If rest days make you anxious, you’re not alone. It’s difficult for people to stop exercising because they’re drawn to fitness for a variety of reasons,” says athletic trainer, Mark Gibson, MSEd, MS, ATC, of the University of Wisconsin at La Crosse. “There are social, emotional, hormonal and psychological benefits for physical activity.”
But giving our bodies a break from all that physical activity is exactly what prevents us from becoming broken. That doesn’t mean flopping on the couch and working your way through your Netflix queue— active rest means easy exercise that will allow your lightly moving muscles to flush out toxins and avoid the sluggishness that accompanies overtraining.
“Studies are showing that our muscles recover better, the lactate is carried away from the muscles a bit faster and we stay looser when we maintain a bit of activity on our rest days,” says Elise Weiss, MD, a sports medicine and rehabilitation expert.
Overtraining: Too Much Of A Good Thing
Think training makes you stronger? Think again. Training may actually make you weaker. You become stronger through rest — the kind that follows a hard workout. But when this balance between hard trainings and recovery gets out of whack, you risk suffering the effects of overtraining syndrome (OTS).
If you’re feeling anything from a loss of appetite and moodiness to insomnia and lethargy, this could be your muscles telling you that they’re not firing right. And just as an overheated engine shuts down your entire car, radio and all, overtraining your muscles can affect your appetite, mood and more.
The best way to avoid overtraining is simply to back off a bit. You may have heard of the “48-hour rule” for muscle recovery, one which Jim White, ADA spokesperson, registered dietician, ACSM health fitness instructor, still prescribes for many of his clients. “During intense exercise when the muscles are being strained, increased blood flow and inflammation accompany these microscopic tears,” White explains. “If these tears are not allowed to properly heal, possible sever damage can occur in that muscle group and could inhibit muscle growth.”
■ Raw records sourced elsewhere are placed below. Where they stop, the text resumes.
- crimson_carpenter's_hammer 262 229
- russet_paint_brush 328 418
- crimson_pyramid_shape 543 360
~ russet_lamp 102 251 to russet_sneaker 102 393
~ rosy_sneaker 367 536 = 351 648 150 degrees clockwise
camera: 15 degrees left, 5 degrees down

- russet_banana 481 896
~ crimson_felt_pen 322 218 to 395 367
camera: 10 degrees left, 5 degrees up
But most active women don’t need to take a full two days off, watching the clock. Instead, they can turn to active rest, which most clinicians identify as reduced intensity or mild aerobic activities, such as walking or no-resistance stationary cycling or stretching activities, says Lynn Millar, PhD., a professor of physical therapy, based in Michigan.
Weiss adds that active rest can also be as simple as walking your dog, playing with your kids or taking a slow, easy yoga class. If you need numbers, spend one day a week doing something that raises your heart rate to no more than 60 percent of its maximum, suggests White. The number of active rest days you incorporate will depend on your specific training regimen and your overall fitness goals.
Easy Does It
Why active rest and not actual rest? You car doesn’t like it when you slam on the brakes, and neither does your body. Active rest keeps your heart pumping at a nice pace and improves circulation to the muscles, says Millar, without adding undue stress to the tissues that may have been stressed or even damaged. “Improved circulation helps the building and healing process,” she says.
Going for a walk or swimming a few laps also promote the flushing of lactic acid by “cooling down” the worked muscle groups and allowing for higher performance and overall recovery time, says White. “In active recovery, the athlete is continuing to use the muscles instead of completely resting them, which has been shown to accelerate muscle recovery and waste removal.”
Finally, active rest also gets your brain out of the humdrum routine rut. Just as your neural pathways light up when you solve a math problem, switching to a different form of exercise keeps your neurological system firing.
Chances are, you’ll return to your regular routine feeling happier, more energetic and ready for a higher level of performance. And that’s enough to put any mind at rest.